Quietly this month, HD has established a beachhead of sorts in a major Hollywood studio, the relocated Columbia Studios in Culver City, once home of giant MGM. There in the middle of a massive renovation project, a handful of engineers unmindful of the overworked air conditioning have uncrated their equipment and are getting ready to show filmmakers how digital tape and digital equipment can change their lives.

There is a biting, historic irony in what these five men who form the Sony Advance Systems are doing. They are the first to be given space in the sprawling, gutted Metrocolor Building where once hundreds of thousands of MGM and independent films were processed in countless labs and stored in mammoth vaults, all since moved off or junked. They are in a temporary setting and later this month will move into new offices around the corner, where they will display side-by-side demonstrations of 35-millimeter film and digital tape.

While film is Hollywood’s king, the new kid, digital tape, is the pretender. John Galt of Sony Advance Systems sees all sorts of virtue in HD: it can speed up editing time and save production costs, it can achieve sharper special effects, it can produce film-quality pictures.
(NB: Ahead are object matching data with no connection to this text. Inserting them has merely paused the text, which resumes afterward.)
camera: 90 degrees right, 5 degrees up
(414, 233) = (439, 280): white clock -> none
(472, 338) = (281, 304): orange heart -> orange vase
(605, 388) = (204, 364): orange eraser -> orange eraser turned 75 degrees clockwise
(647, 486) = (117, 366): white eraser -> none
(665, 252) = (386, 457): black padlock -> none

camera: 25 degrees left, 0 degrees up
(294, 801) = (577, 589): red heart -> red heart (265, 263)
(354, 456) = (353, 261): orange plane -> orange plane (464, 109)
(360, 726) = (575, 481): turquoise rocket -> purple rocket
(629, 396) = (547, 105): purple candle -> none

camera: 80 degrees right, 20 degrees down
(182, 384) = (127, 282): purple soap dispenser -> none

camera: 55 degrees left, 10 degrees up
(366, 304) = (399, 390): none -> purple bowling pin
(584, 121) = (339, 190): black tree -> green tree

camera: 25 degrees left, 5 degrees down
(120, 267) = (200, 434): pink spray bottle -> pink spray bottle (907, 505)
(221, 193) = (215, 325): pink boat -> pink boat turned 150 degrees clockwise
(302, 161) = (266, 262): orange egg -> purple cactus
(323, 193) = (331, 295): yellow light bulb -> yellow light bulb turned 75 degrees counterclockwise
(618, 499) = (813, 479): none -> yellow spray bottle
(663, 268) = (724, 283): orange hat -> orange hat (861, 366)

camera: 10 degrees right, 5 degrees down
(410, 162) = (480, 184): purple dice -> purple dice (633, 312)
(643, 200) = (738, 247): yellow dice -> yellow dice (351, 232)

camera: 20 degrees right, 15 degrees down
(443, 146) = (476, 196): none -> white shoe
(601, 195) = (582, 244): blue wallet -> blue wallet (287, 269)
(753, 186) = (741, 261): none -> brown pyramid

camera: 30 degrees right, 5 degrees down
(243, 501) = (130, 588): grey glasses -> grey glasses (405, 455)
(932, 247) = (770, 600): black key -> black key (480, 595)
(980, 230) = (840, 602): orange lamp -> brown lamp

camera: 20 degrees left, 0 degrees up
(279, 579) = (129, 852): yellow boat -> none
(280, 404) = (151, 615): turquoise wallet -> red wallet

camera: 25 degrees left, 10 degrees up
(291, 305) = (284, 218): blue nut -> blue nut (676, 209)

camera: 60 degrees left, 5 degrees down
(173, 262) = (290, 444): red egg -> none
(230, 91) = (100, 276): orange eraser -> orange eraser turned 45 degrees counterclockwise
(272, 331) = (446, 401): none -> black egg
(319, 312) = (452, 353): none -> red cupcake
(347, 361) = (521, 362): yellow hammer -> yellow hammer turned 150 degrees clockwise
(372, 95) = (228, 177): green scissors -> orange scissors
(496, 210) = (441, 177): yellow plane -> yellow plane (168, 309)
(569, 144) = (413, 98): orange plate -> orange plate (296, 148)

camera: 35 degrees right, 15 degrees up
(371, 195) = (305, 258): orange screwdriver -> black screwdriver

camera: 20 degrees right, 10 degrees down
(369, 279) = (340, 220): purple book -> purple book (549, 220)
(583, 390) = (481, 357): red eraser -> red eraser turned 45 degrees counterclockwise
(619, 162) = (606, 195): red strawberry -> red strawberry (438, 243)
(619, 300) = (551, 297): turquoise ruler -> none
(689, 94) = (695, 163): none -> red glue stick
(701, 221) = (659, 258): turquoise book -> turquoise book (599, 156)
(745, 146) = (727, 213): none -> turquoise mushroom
It will do for filmmakers what computers did for typists.

Technicians call it high def, but most filmmakers call it high dollars, possibly huge deficits.

When Sony paid $3.4 billion for Columbia and moved it to the Culver City lot, it also budgeted another $10 million for its 2-year-old HD team. Right now, the Sony people say their main interest in Culver City is to demonstrate their equipment in a studio setting. Certainly they’d like to sell a lot of their six-figure digitals to film and television studios.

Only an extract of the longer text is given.